Il giudizio di equivalenza tra le espressioni artistiche di tutte le epoche storiche, asseritamente incomparabili perché ognuna espressione della propria epoca storica (quando non si scade persino nella più banale e stupida affermazione della soggettività del gusto), e perciò uguali, è il prodotto della concezione borghese soggettivista e relativista, opposta a quella oggettivista e storicista (lo rilevava Lukàcs nel suo saggio sull’estetica hegeliana). Per i soggettivisti relativisti la storia sarebbe un semplice susseguirsi e avvicendarsi di epoche differenti. Non c’è una visione unitaria, totalitaria, universale diacronica dello sviluppo storico. La conseguenza di questa visione relativista è l’indifferenza e, quindi, come giustamente rileva l’autore, il nichilismo. In questo contesto “il sacro fuoco della tradizione” non può esistere.
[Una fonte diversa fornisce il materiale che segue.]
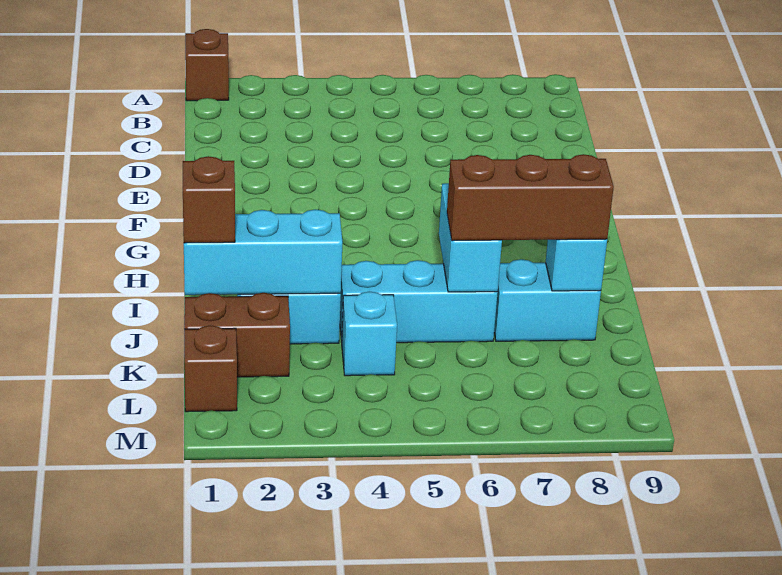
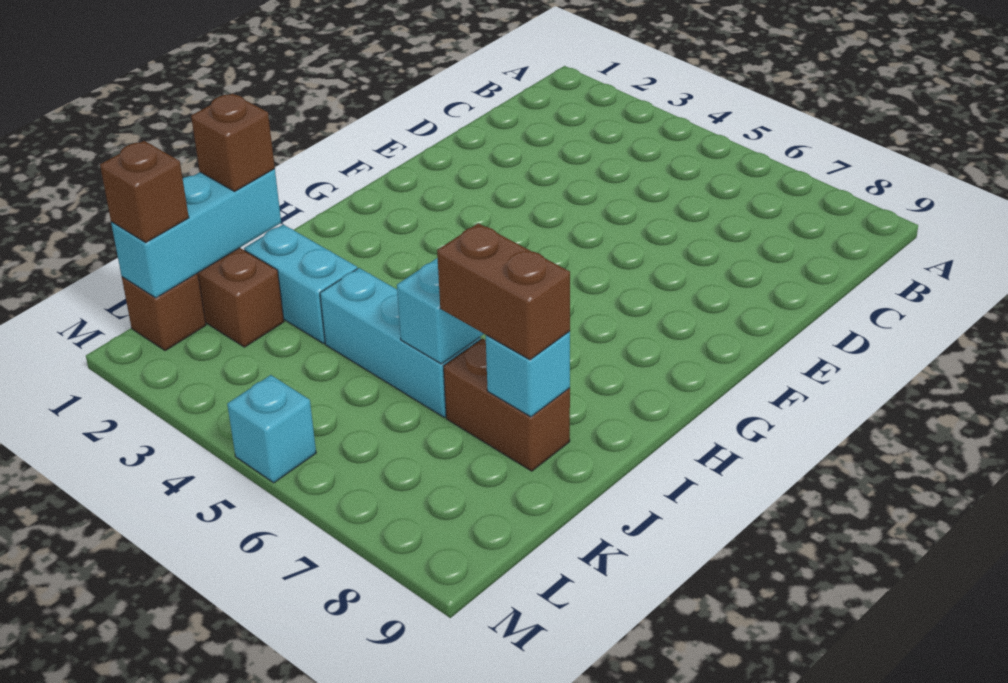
brown brick A1 level 1 -> brown brick L1 level 3
cyan brick J1:J3 level 2 -> cyan brick J1:L1 level 2
brown brick J6:J8 level 3 -> brown brick J7:J8 level 3
cyan brick J7:J8 level 1 -> brown brick J7:J8 level 1
cyan brick K4 level 1 -> cyan brick M5 level 1

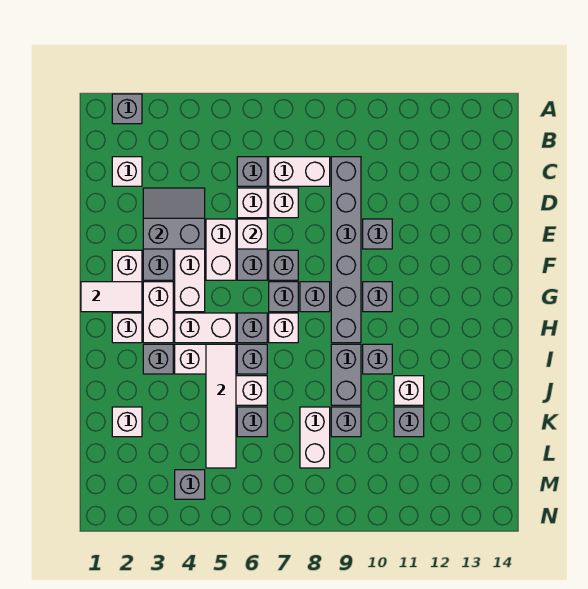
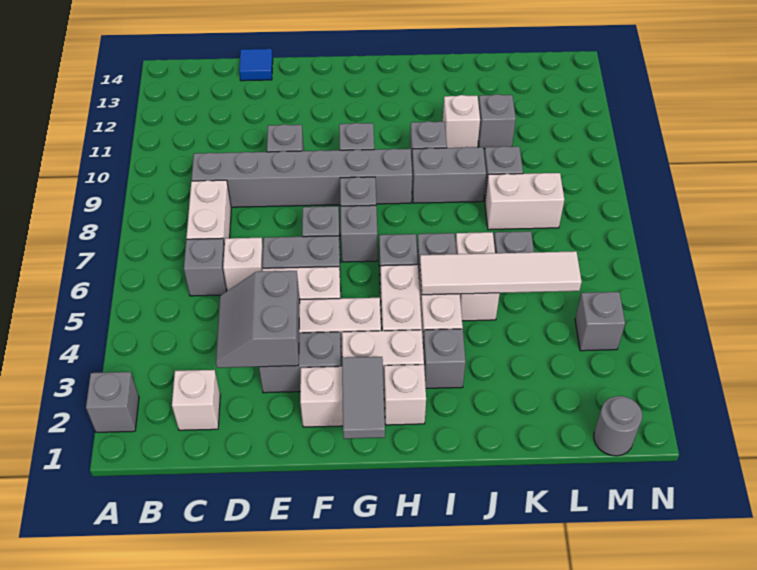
white brick D7 level 1 -> none
none -> blue tile D14 level 1
white brick E6 level 2 -> none
white tile G1:G2 level 2 -> grey tile G1:G2 level 2
white brick H7 level 1 -> none
white brick K2 level 1 -> none
none -> grey round brick M1 level 1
Certo, pretendere arbitrariamente di prescindere dalla tradizione e dalla storia, pretendere di “inventare” dal nulla, soggettivisticamente, porta solo al formalismo o al bizzarro ed al “meraviglioso” (da ciò le cosiddette abusate “provocazioni”), vuoto e fine a se stesso, gratuito, sino alla vera e propria “schifezza”.
Questo non significa, però, che l’espressione artistica debba sempre legarsi alla tradizione, seppure creativamente, per essere tale. C’è un rischio di conservatorismo in ciò.
Il criterio di giudizio estetico non può essere condizionato unicamente dallo sviluppo creativo della tradizione o meno. Anche questo sarebbe formalismo.
La bellezza dipende anche dal contenuto espresso dalla forma artistica. Contenuto e forma sono funzionalmente legate. Un contenuto storicamente nuovo (ma che non viene dal nulla, ovviamente) può essere espresso in forme nuove, anche in rottura e in contrasto con la tradizione. Certo che se questo nuovo contenuto fa schifo, anche la forma artistica che lo esprime sarà adeguatamente schifosa.
Ciò che esprimono questi artisti dei cessi, delle cacche, dei gommoni, delle installazioni brutte e idiote, evidentemente, è la bruttura della realtà capitalistica riprodotta e assunta immediatamente, non in forma critica, ma apologetica, come dice giustamente l’autore.
Nonostante la gente ci conviva quotidianamente non accetta questa bruttura e questa “arte” che la esprime non gli piace. Così si rivolge al “bello” prodotto da altre epoche storiche, con contenuti diversi e forme adeguate ad essi.
Arte è ciò che eleva, diceva Lukàcs, e la riproduzione immediata del cesso, della cacca e del gommone, evidentemente non eleva.
Questa aspirazione al bello rivolta alle opere d’arte del passato potrebbe essere un’aspirazione ad una società diversa e nuova. Si trova nel passato ciò che si sente mancare nel presente.
Ma la soluzione per soddisfare questa aspirazione non sta nel ritorno al passato (che deve essere sempre a noi presente, però), bensì in una nuova arte del presente che eleva, cioè che tenda a superare la bruttura attuale. Questo può solo far parte di un processo di rinnovamento complessivo della società. La società nichilista liberal-borghese capitalistica si supera col socialismo, non con il ritorno alle società tradizionali.